Mostly, I like to read “The Windhover” aloud. I like to hear what happens to it in my mouth, and to feel what happens to my lungs when I am finished with it. It is a beautiful thing, no doubt about it.

Originally Published: July 10th, 2007

Born in Ghana in 1962, Kwame Dawes spent most of his childhood in Jamaica. As a poet, he is profoundly influenced by the rhythms and textures of the country, citing in a recent interview his “spiritual, intellectual, and emotional engagement with reggae music.” His book Bob Marley: Lyrical Genius (2007)...

  1. July 11, 2007
     Ange

    Kwame, thanks for this lovely post. The poems I fell in love with at 17 -- including "The Windhover" -- are burned into my brain.

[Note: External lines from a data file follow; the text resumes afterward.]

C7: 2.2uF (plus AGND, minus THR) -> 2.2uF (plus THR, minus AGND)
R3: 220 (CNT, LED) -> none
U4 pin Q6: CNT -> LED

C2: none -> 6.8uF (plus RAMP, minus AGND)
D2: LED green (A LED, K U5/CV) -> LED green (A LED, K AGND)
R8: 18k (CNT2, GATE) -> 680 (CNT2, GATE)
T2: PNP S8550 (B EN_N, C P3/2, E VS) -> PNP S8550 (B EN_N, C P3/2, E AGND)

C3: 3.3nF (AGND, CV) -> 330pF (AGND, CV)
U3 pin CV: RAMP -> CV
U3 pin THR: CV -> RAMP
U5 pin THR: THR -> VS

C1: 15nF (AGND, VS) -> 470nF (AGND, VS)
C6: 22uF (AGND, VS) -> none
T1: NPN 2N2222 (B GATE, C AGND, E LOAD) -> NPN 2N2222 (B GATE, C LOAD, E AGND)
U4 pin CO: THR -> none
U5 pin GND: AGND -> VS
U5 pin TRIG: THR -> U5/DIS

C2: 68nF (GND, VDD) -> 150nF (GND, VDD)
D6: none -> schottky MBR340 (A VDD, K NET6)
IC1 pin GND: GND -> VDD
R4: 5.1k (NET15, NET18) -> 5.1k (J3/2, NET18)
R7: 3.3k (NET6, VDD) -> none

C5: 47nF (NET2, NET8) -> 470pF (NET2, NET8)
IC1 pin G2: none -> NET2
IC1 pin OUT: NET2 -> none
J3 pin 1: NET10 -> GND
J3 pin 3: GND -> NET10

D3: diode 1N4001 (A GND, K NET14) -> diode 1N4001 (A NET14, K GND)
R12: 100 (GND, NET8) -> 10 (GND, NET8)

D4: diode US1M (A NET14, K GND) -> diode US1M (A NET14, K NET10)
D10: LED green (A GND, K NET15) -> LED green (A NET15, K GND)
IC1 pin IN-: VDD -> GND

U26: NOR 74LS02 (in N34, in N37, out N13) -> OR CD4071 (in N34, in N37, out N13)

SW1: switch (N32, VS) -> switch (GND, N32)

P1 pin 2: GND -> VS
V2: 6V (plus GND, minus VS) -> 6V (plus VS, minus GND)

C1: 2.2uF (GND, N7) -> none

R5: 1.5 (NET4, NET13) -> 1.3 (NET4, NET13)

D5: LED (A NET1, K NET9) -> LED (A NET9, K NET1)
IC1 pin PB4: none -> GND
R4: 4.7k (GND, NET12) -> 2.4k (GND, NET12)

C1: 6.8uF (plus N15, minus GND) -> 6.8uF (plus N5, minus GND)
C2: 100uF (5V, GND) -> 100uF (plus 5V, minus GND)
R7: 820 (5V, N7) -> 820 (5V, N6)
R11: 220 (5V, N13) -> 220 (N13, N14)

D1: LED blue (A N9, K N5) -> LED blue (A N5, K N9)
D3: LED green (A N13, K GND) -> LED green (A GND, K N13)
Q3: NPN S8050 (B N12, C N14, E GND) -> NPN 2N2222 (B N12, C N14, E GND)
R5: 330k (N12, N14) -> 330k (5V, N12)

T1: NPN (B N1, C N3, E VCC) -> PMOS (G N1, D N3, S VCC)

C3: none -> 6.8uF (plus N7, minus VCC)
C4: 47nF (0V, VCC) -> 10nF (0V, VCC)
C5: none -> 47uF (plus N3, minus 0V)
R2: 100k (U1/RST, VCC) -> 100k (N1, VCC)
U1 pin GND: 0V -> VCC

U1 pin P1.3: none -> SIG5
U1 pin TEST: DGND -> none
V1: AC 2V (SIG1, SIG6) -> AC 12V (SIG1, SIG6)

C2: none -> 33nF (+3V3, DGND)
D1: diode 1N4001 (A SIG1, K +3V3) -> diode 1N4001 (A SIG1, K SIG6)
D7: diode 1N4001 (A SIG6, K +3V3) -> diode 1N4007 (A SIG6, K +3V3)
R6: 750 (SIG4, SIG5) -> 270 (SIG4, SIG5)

Learning poetry in the classroom, or from Norton's anthologies, when you are young can be one of the greatest liberating experiences in life. It was in mine.

  2. July 12, 2007
     Niki

    Very moving - I think there are some poems that because there's a unique and personal context for the poet, they mean much more to the writer than the reader can 'calculate'. It is because of the sheer energy of the engagement with the moment(s) that inspired the writer to write, that the poem leaves such an impression on the reader.
    More power to free-spirited poems like this!@#%! - it inspires me - here was I feeling bogged down trying (and failing, no wonder :) to write a poem for a certain big prize.... shame on me!
    Peace, Niki

  3. July 13, 2007
     Tim Upperton

    As William Empson once noted, the complexity of Hopkins's poem centres on that word "buckle". Empson goes on to say that if Hopkins had been conscious of the two contrary meanings of the word, he would have suppressed the poem. I'm sure Hopkins knew exactly what he was doing: the Jesuit priest knows he should renounce the qualities the bird represents, especially pride - but at the same time, he finds the bird irresistibly beautiful. Renounce, or embrace? "Buckle" allows him to do both.